III.

The little thin, sallow old man, coming towards her on the platform at
Paddington, turned out to be Uncle Victor. She had not seen him since
Christmas, for at Easter he had been away somewhere on business.

He came slowly, showing a smile of jerked muscles, under cold fixed eyes. He was not really glad to see her. That was because he disapproved of her. They all believed she had been expelled from the Dover school, and they didn't seem able to forget it. Going down from Liverpool Street to Ilford he sat bowed and dejected in his corner, not looking at her unless he could help it.

"How's Aunt Charlotte?" She thought he would be pleased to think that she had remembered Aunt Charlotte; but he winced as if she had hit him.

"She is—not so well." And then: "How have you been getting on?"

"Oh, all right. I've got the Literature prize again, and the French prize and the German prize; and I might have got the Good Conduct prize too."

"And why didn't you get it?"

"Because I gave it up. Somebody else had to have a prize, and Miss Wray said she knew it was the one I could best bear to part with."

Uncle Victor frowned as if he were displeased.

"You don't seem to consider that I gave it up," she said. But he had turned his eyes away. He wasn't listening any more, as he used to listen.

The train was passing the City of London Cemetery. She thought: "I must go and see Jenny's grave before I leave. I wish I hadn't teased her so to love me." She thought: "If I die I shall be put in the grass plot beside Grandpapa and Grandmamma Olivier. Papa will bring me in a coffin all the way from Morfe in the train." Little birch bushes were beginning to grow among the graves. She wondered how she could ever have been afraid of those graves and of their dead.

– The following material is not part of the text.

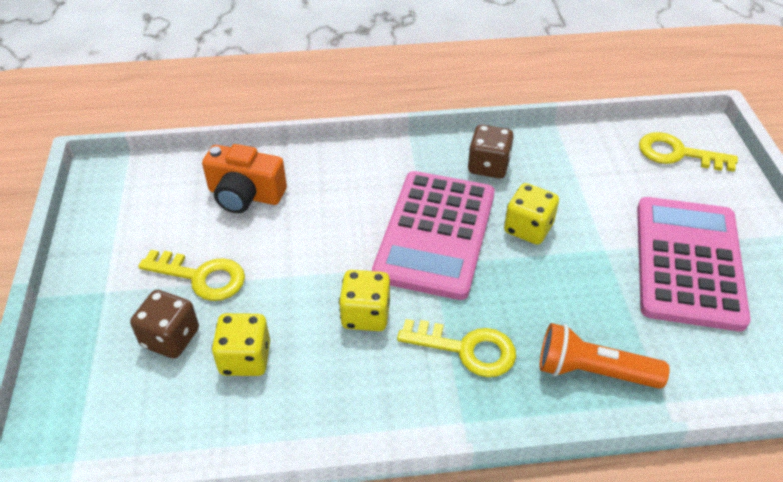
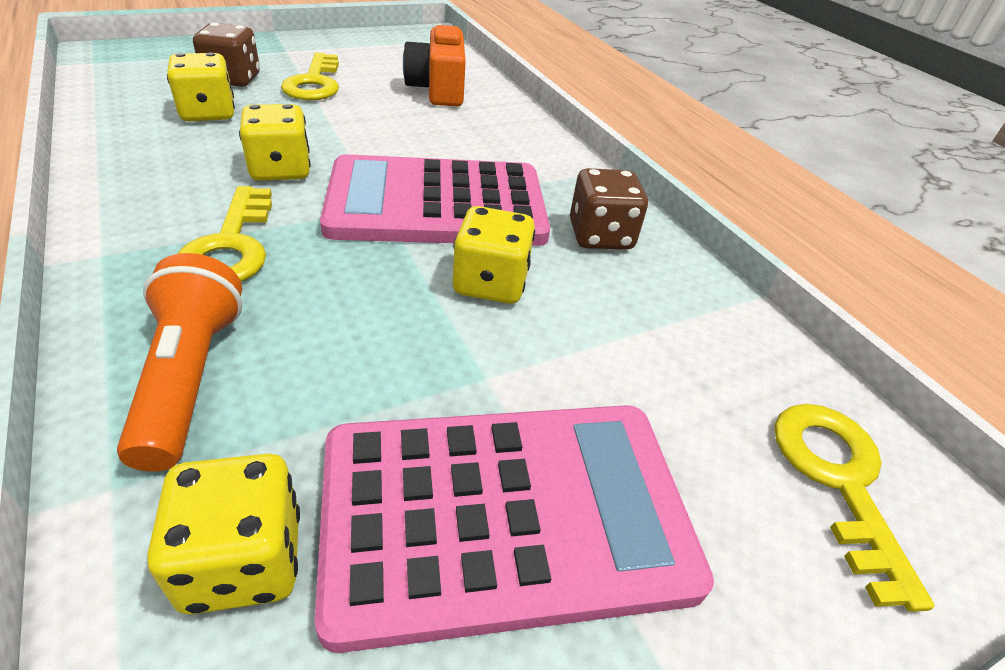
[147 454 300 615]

Uncle Victor was looking at the graves too; queerly, with a sombre, passionate interest. When the train had passed them he sighed and shut his eyes, as if he wanted to keep on seeing them—to keep on.

As Mr. Parish's wagonette drove up Ley Street he pointed to a field where a street of little houses had begun.

"Some day they'll run a street over Five Elms. But I shan't know anything about it," he said.

"No. It won't be for ages."

He smiled queerly.

They drew up at the gate. "You must be prepared for more changes," he said.

Aunt Lavvy was at the gate. She was sweet as if she loved you, and sad as if she still remembered your disgrace.

"No. Not that door," she said.

The dining-room and drawing-room had changed places, and both were filled with the large mahogany furniture that had belonged to Grandpapa.

"Why, you've turned it back to front."

Strips of Mamma's garden shone between the dull maroon red curtains.
Inside the happy light was dead.

There seemed to her something sinister about this change. Only the two spare rooms still looked to the front. They had put her in one of them instead of her old room on the top floor; Dan had the other instead of his. It was very queer.

Aunt Lavvy sat in Mamma's place at the head of the tea-table. A tall, iron-grey woman in an iron-grey gown stood at her elbow holding a little tray. She looked curiously at Mary, as if her appearance there surprised and interested her. Aunt Lavvy put a cup of tea on the tray.

"Where's Aunt Charlotte?"

"Aunt Charlotte is upstairs. She isn't very well."

The maid was saying, "Miss Charlotte asked for a large piece of plum cake, ma'am," and Aunt Lavvy added a large piece of plum cake to the plate of thin bread and butter.

Mary thought: "There can't be much the matter with her if she can eat all that."

"Can I see her?" she said.

She heard the woman whisper, "Better not." She was glad when she left the room.

"Has old Louisa gone, then?"

"No," Aunt Lavvy said. She added presently, "That is Aunt Charlotte's maid."